Он не согласен признать в поэзии ничего относительного, считая ее абсолютно самостоятельной, независимой от жизни, более реальной, чем действительность; он видит в искусстве «самодовлеющий принцип, который так же мало нуждается в какой бы то ни было поддержке, как звезда». «Подобно звезде, – говорит он, – искусство, сияющее в своем небе, невозмутимо взирает, как вращается земной шар; прекрасное никогда не исчезнет». В совокупности частей произведения, в каждой подробности, в гармонии целого, Флоберу чуется «какая-то внутренняя сущность, что-то вроде божественной силы – такое же вечное, как принцип…» «Иначе почему же существует необходимое отношение между самым точным и самым музыкальным выражением мысли?»
Скептик, который не останавливался ни перед одним верованием, всю жизнь свою отрицал, сомневался в идее Бога, религии, прогресса, науки, человечества, делается благоговейным и верующим, когда дело касается искусства. Истинный поэт отличается, по его мнению, от всех других людей обоготворением идеи, «созерцанием неизменного (la contemplation de l'immuable), т. е. религией в самом высшем смысле этого слова». Он жалеет, что не родился в ту эпоху, когда толпа обожала искусство, когда были еще настоящие артисты, «жизнь и мысль которых была лишь слепым орудием инстинкта красоты. Они являлись органами Бога, посредством которых Он сам себе открывал свою сущность; для этих художников не было вселенной – никто не знал об их страданиях; каждый вечер они ложились спать печальные и смотрели на человеческую жизнь удивленным взором, как мы смотрим на муравейник».

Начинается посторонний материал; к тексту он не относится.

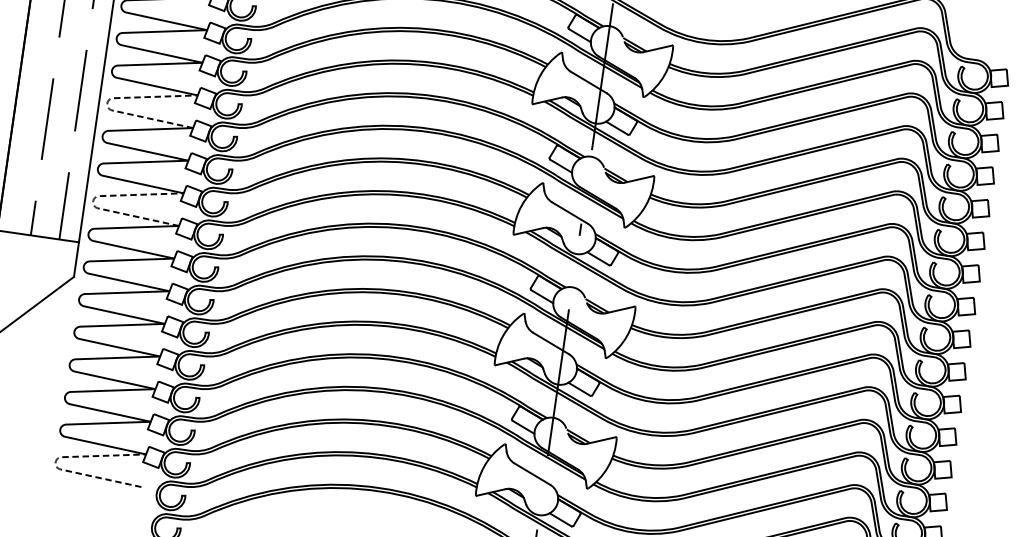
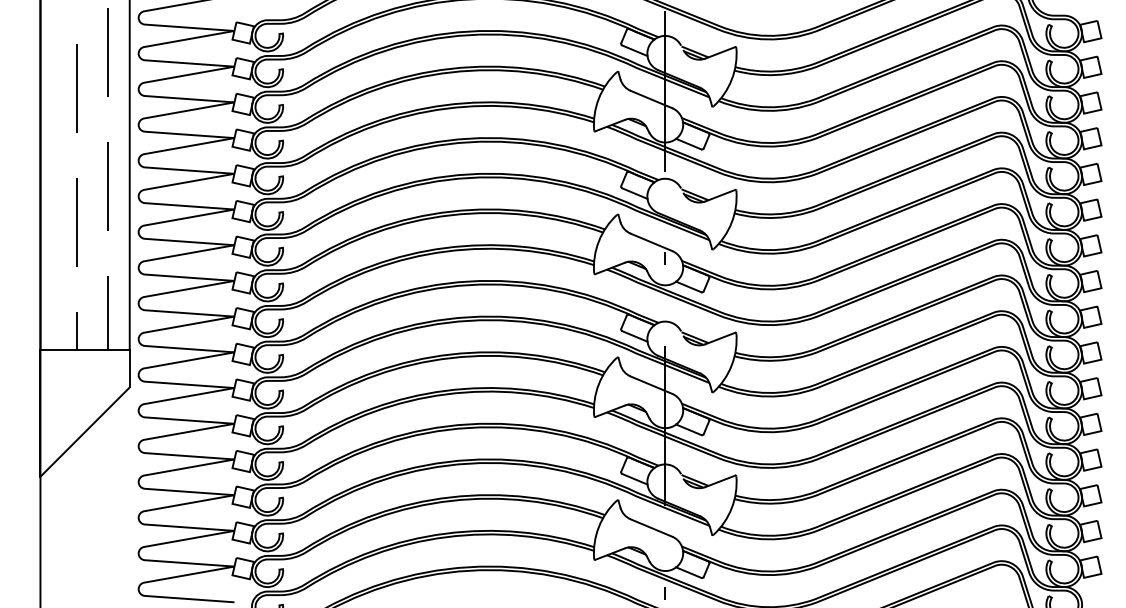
line: (107, 102) -> (138, 195), dashed -> solid
line: (93, 200) -> (138, 302), dashed -> solid
line: (55, 461) -> (138, 588), dashed -> solid

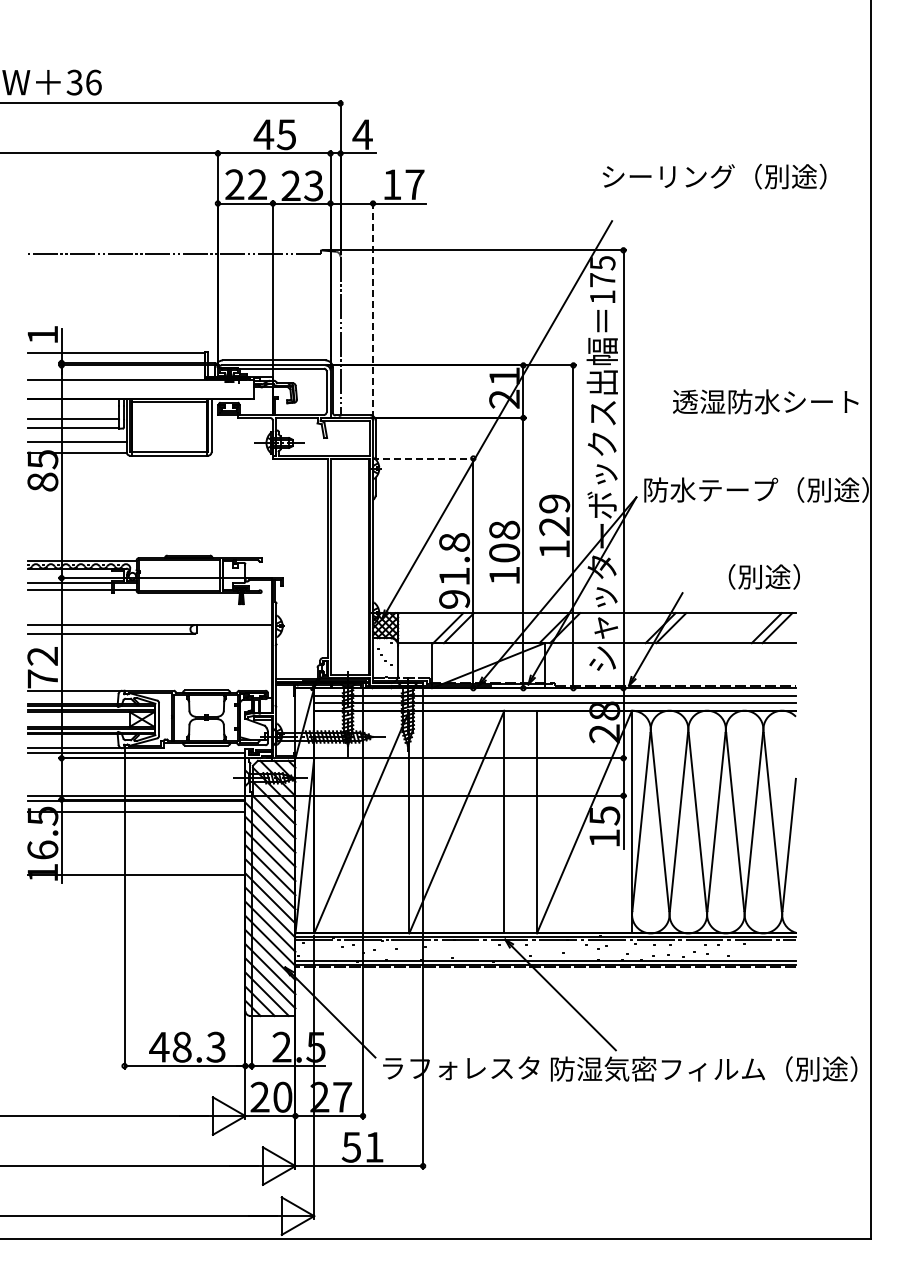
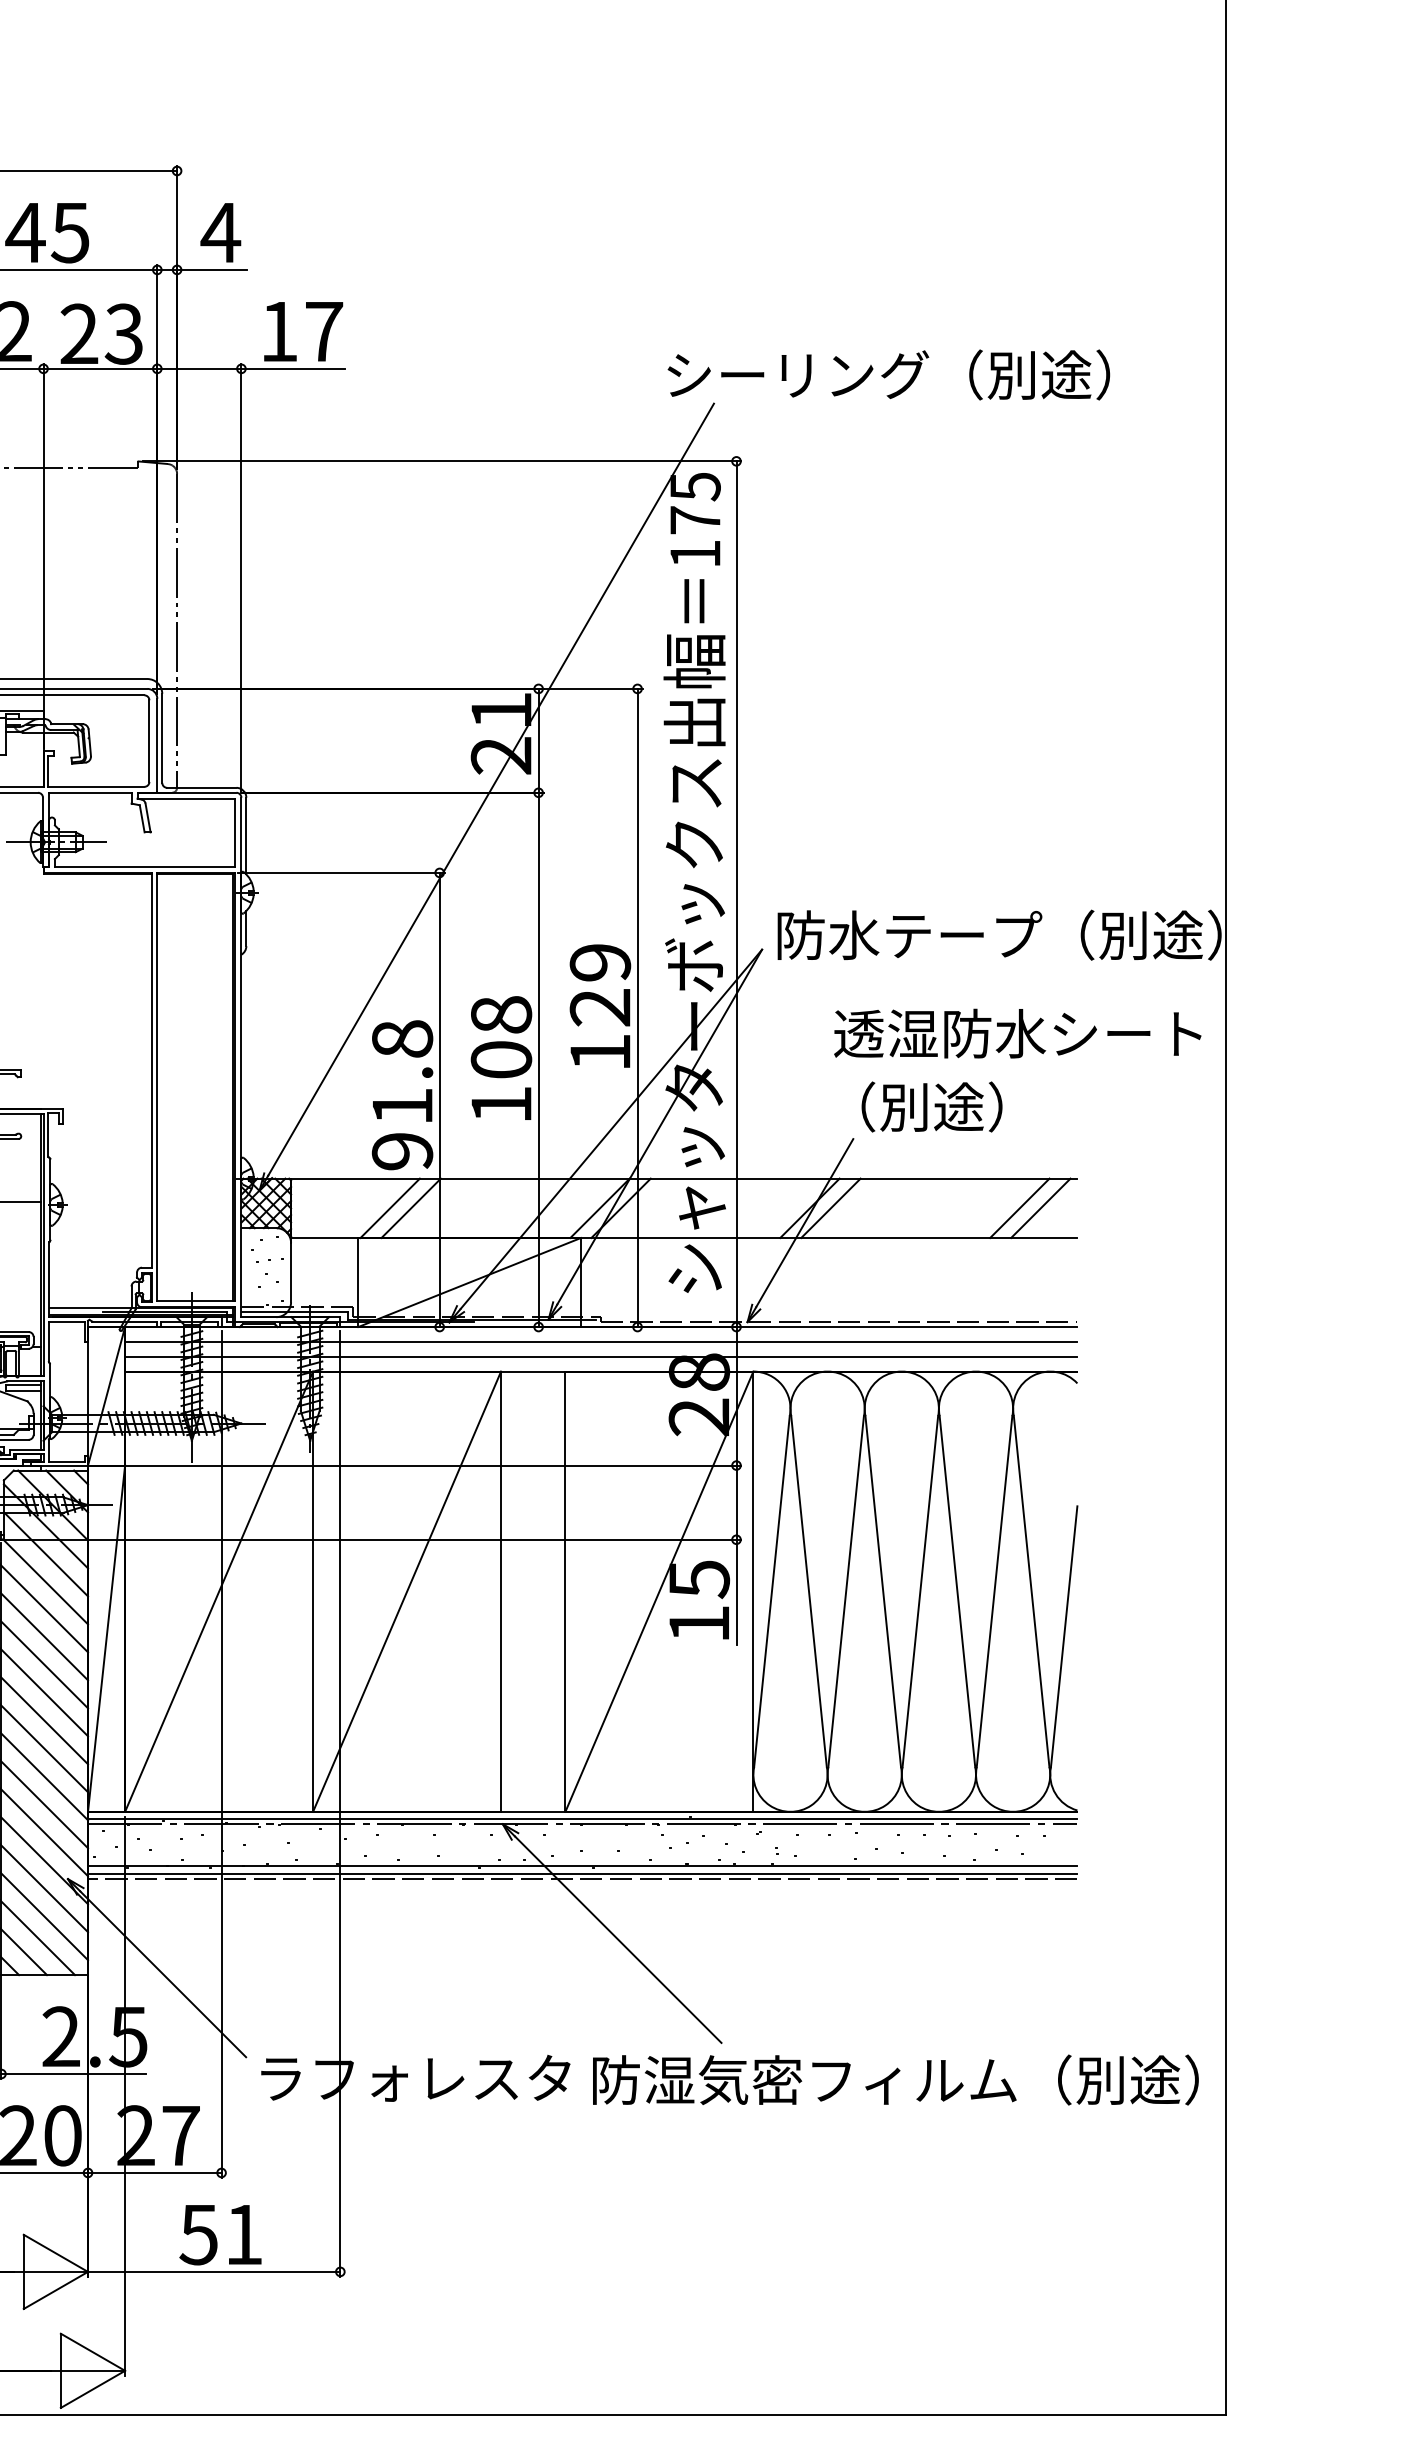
text: (714, 176) -> (888, 374), moved
line: (373, 309) -> (242, 578), dashed -> solid
text: (765, 401) -> (1017, 1033), moved
line: (424, 458) -> (343, 872), dashed -> solid
text: (763, 576) -> (930, 1106), moved

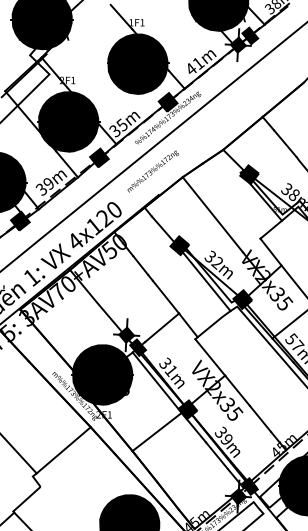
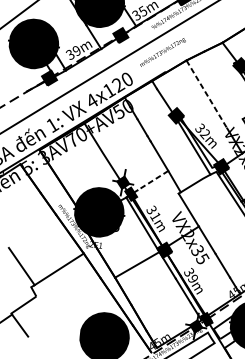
line: (213, 215) -> (207, 95), solid -> dashed
line: (161, 328) -> (152, 181), solid -> dashed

Для большинства художников красота является более или менее отвлеченным принципом – для Флобера она такой же конкретный предмет страсти, как золото для скупого, власть для честолюбца, женщина для влюбленного. Его работа была подобна медленному самоубийству; он отдавался ей с непобедимым упорством человека, одержимого манией, с мистической негой и восторгом мученика, с трепетом жреца, приступающего к таинству. Вот как сам он описывает свою работу: «Больной, раздраженный, переживающий тысячи раз в день минуты страшного отчаяния, без женщин, без жизни, без самой ничтожнейшей из этих погремушек земной юдоли, я продолжаю мой медленный труд, как добрый работник, который, засучив рукава, с волосами, орошенными потом, ударяет по наковальне, не боясь ни дождя, ни града, ни ветра, ни грома». А вот отрывок из биографии Флобера, написанной Мопассаном, одним из его преданных учеников и последователей, также изображающий рабочую энергию и гениального писателя: «с наклоненной головой, с лицом и шеей, налитыми кровью, напрягая все мускулы, как атлет во время поединка, он вступает в отчаянную борьбу с идеей и словом, схватывая их, соединяя, сковывая, как в железных тисках, могуществом воли, сжимая и мало-помалу, с нечеловеческими усилиями порабощая мысль и заключая ее, как зверя в клетку, в точную, неразрушимую форму».